Python
From Java to Python
Several years ago, while I was primarily focused on Java development, our team needed a tool for data manipulation and analysis. After evaluating our options, the Python library Pandas emerged as the clear winner. Pandas is practically a world of its own — learning it arguably requires more effort than learning Python itself. I ended up using Pandas extensively and even contributed to the project Pandas (v0.21.0) and pandas-datareader (v0.5.0). You can find more details about these contributions here
Before this, I had used Python occasionally, but my knowledge of the language was fairly superficial. That didn’t stop me from contributing to a Python-based open source project many years ago. My contribution focused on interoperability with a C++ library, so it was arguably more C++ than Python.
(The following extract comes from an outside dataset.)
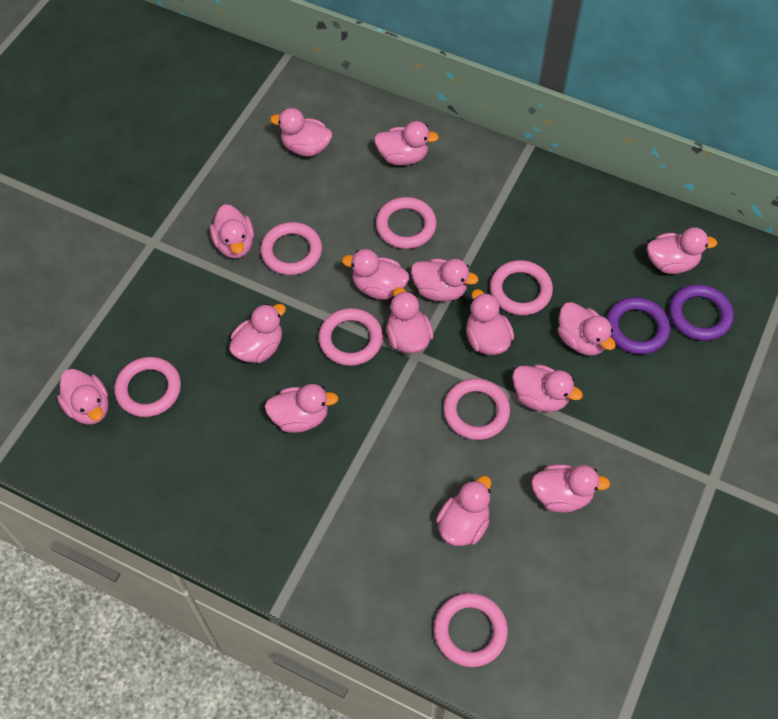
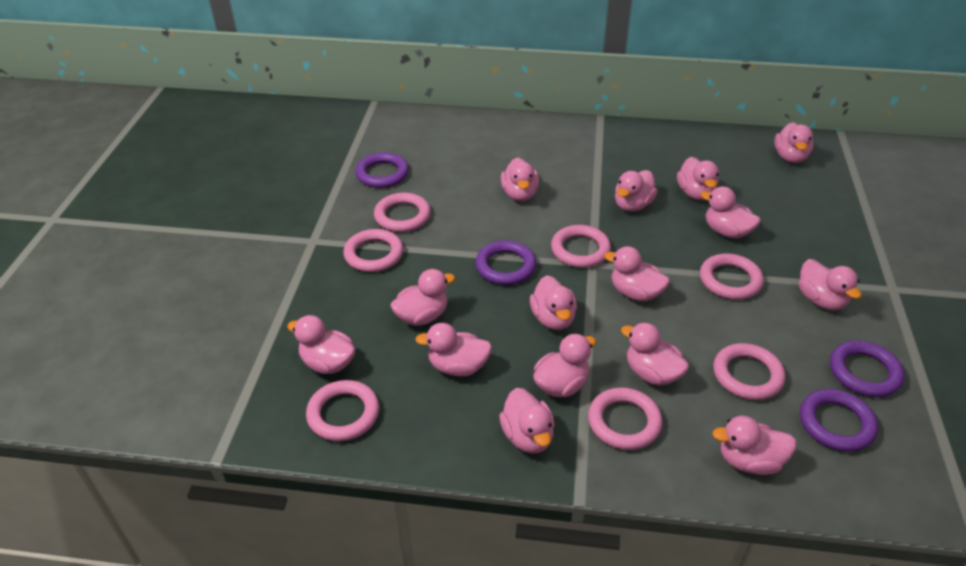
purple ring: 2 -> 4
Over time, my exposure to Python deepened. I’ve worked with various Python modules, packages, and tools — including multithreading and concurrency. My first Python multi-threaded program run slower than the single-threaded one; it was before Python 3.13. Coming from Java, this was unexpected.
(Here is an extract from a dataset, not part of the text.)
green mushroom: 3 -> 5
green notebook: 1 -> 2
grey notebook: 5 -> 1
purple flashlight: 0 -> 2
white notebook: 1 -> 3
It turned out the Python interpreter uses a Global Interpreter Lock (GIL), and the reason for this is that the Python interpreter is not thread safe(in CPython pre 3.13 versions). You need an I/O bound program to see the benefits of multithreading in Python.
In our case, the solution was to use multiprocessing, which scales well for distributed processing. Another solution would be to do computationally intensive tasks in C++/C and use Cython.
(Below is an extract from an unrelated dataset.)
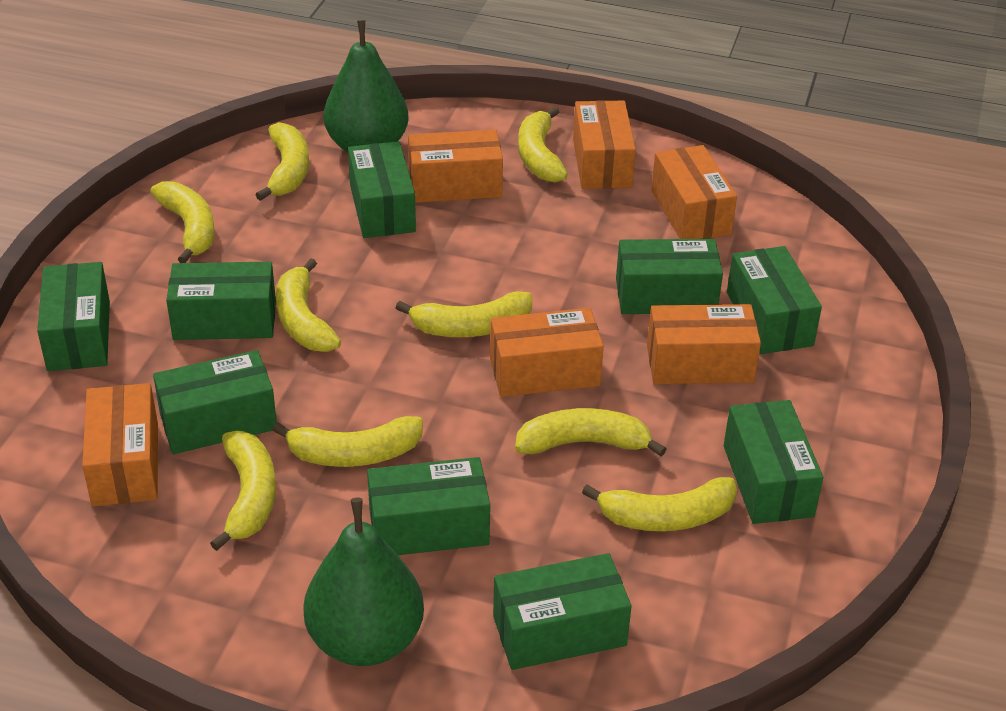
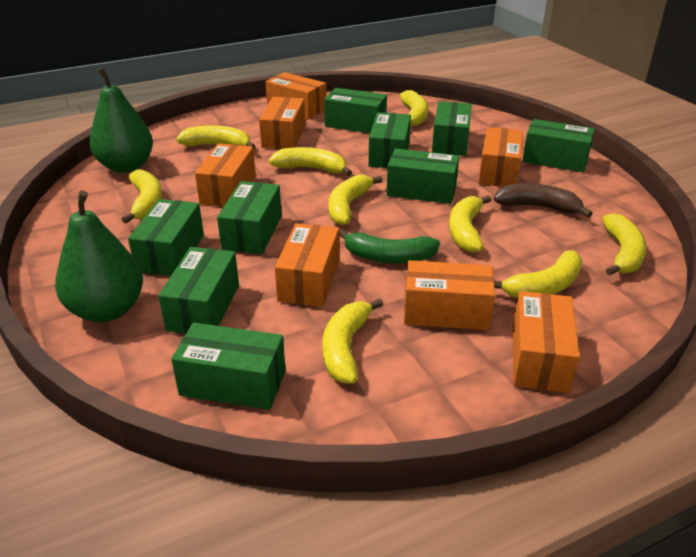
brown banana: 0 -> 1
green banana: 0 -> 1
orange box: 6 -> 7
As some of our tasks turned out to be I/O bound we added the task execution section to the system configuration. The user can configure the task execution engine, like the number of processes or/and threads, and to run experiments to find out the optimal number of processes/thread. Initially, we built a custom solution using Python’s standard library, and later added a Redis and RQ. We’re also evaluating distributed frameworks like Spark and Dask.
We also use Python as a portable scripting language, with scripts running on both Linux and Windows.
Transitioning from Python 2 to Python 3
The migration from Python 2 to Python 3 was a rather big project. Our first step was to ensure the codebase was compatible with both versions, eliminating the need to maintain two separate codebases. This process also gave us the opportunity to review, clean, and refactor the code-especially sections that had been written when we were new to Python.
The transition was made smoother because we had been preparing for it, and all new code was written with Python 3 compatibility in mind whenever possible.
More detailed description of our transition experience deserves its own entry. Here I just want to mention one side effect of the transition: code readability. After large-scale code conversion, especially when using automated tools, the resulting code is often less readable. Code readability is, after all, one of the main reasons Python has become so popular.
A significant part of the conversion was an intermediate step, making the code compatible with both Python 2 and Python 3. This step introduced some extra code that is no longer necessary. We are very happy with the results and plan to clean up the remaining transitional code when time permits.
What's Next
In future posts, I’ll describe examples of different Python features with examples from my projects. A significant portion of my Python development involves data processing, web development, and scripting. Some of my data processing projects might require a separate entry, like, extracting financial data from EDGAR regulatory filings (XBRL format, unstructured text)
First Text Analysis Python Project was my first unstructured text analysis project.
Some samples of Python code are on GitHub Gist
This program calculates projections for when hedge fund investors will receive their investments over time, with most calculations performed using Pandas.
The program reads data from an Excel file containing at least two worksheets: Liquidity Terms and Tranche Investments.
The program includes three scripts that generate reports and visualizations based on the data.
The emphasis is on the most common hedge fund withdrawal restrictions.
A more detailed description is in the HedgeFundsRedemption.md file.
This is a fork of jckantor's Python dateutil rule sets for NYSE trading days and holiday observances. The original rules are valid from the present onward. However, for backtesting or pattern recognition, there is often a need to access NYSE trading days from the past several years. The rules have been modified to provide NYSE trading days and holiday observances starting from 1986.
This website was created using Pelican, a static site generator written in Python.
Here are some of the Python libraries and tools that I use:
Pandas, NumPy, Beautiful Soup, Requests, Selenium, Cython, SciPy, NLTK, Matplotlib, pytest, unittest, Django, Flask, Redis, RQ, Pelican, reStructuredText, Sphinx.